There are two key contributors to moisture problems. The first is sealer contact with moisture in the concrete during application. Cures, cure and seals, and sealers for decorative concrete (see Part 1 for the differences between these product categories) are all designed to handle different levels of moisture contact. Cures and cure and seals can handle higher levels of moisture contact, allowing them to be applied to green (high-moisture-content) concrete and not turn white or cloud up. Decorative concrete sealers, on the other hand, can't take much moisture contact. This is why they need to be applied after the concrete has cured for 28 days. If a decorative sealer is applied to green, or wet, concrete, you can pretty much guarantee the development of a nasty white haze. This has to do with the type of resin (or plastic) the coating is made from, and how that resin deals with moisture contact.

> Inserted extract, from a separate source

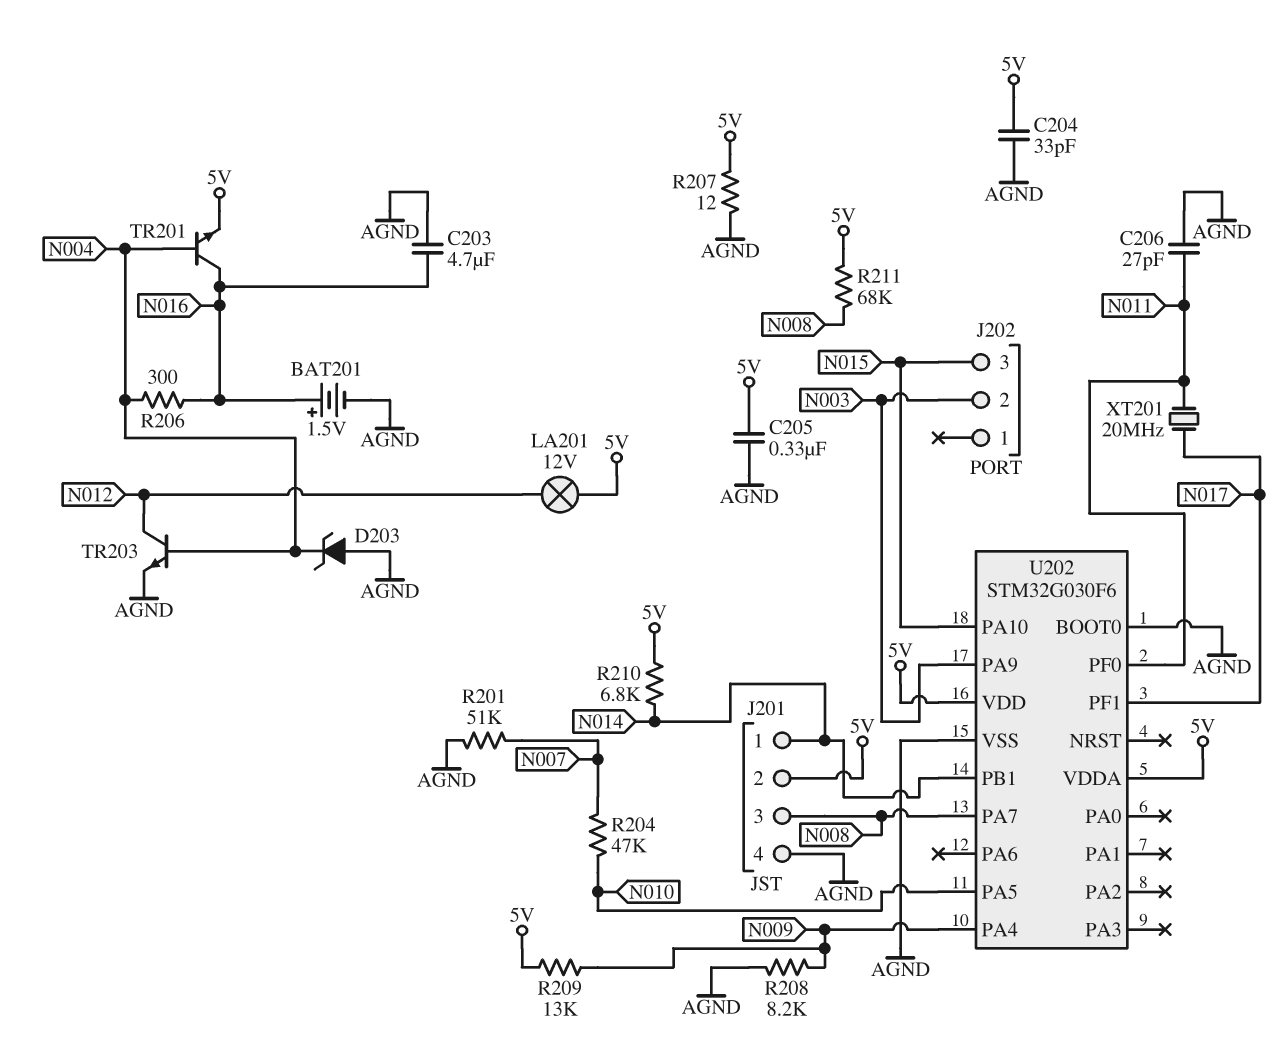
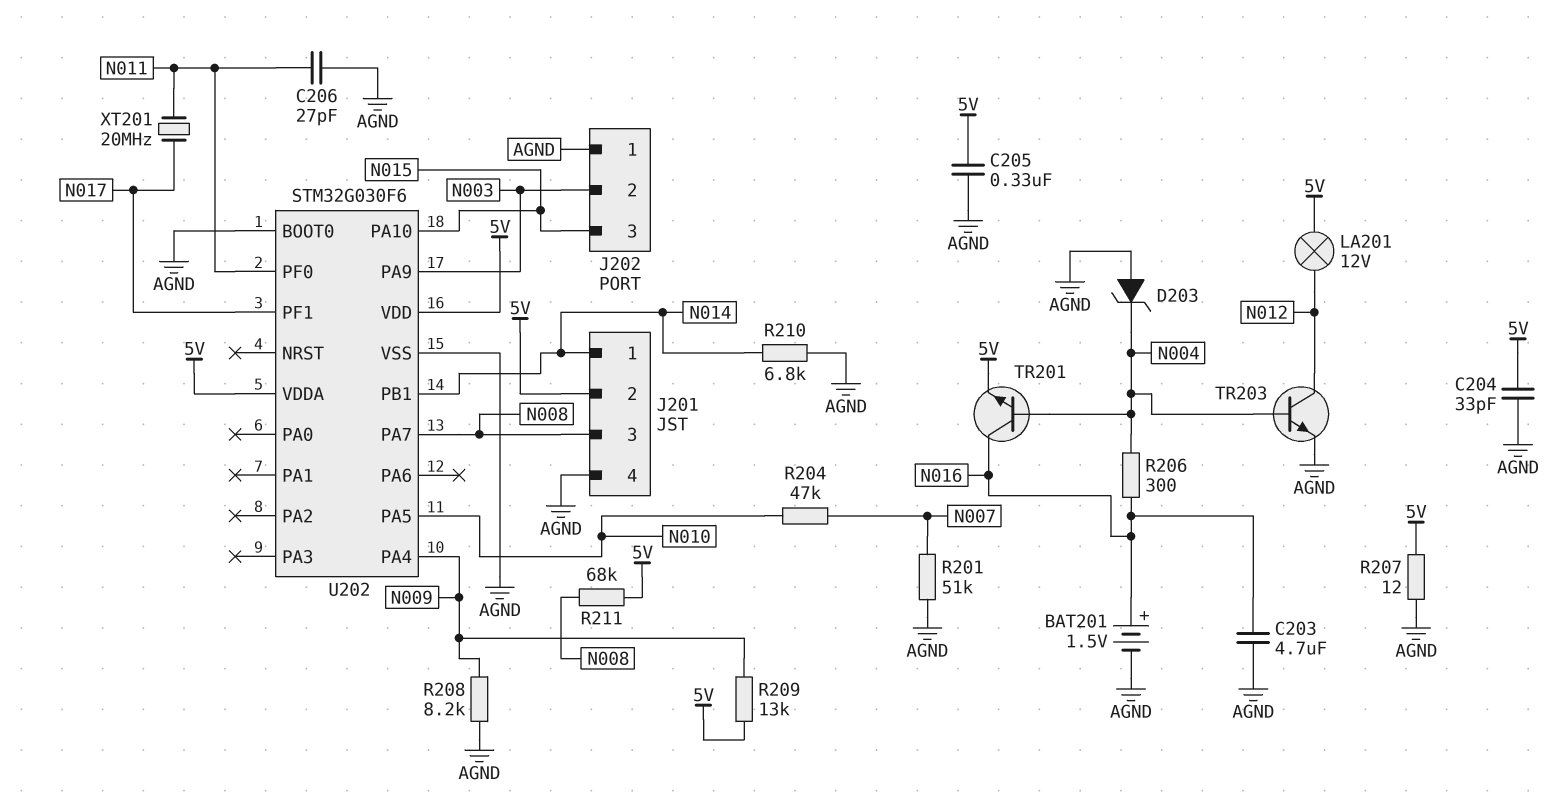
J202 pin 1: none -> AGND
R210: 6.8k (5V, N014) -> 6.8k (AGND, N014)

The second key contributor to moisture problems is the permeability of the sealer, or how readily water is able to pass through the sealer membrane. Permeability is directly related to the solids type and content and thickness of the sealer. All exterior acrylic cures, cure and seals, and sealers are designed to allow some level of permeability when applied at 300 to 500 square feet per gallon. The lower the solids content and/or the thinner the membrane thickness, the more moisture that can pass through the sealer without getting trapped and turning white. This is why applying sealer at the proper thickness is so important, especially when dealing with high-solids-content products (in excess of 25%). The higher the solids content, the smaller the margin of error. Most of the moisture-related problems I see in the field are caused by overapplication of high-solids cure and seals or sealers.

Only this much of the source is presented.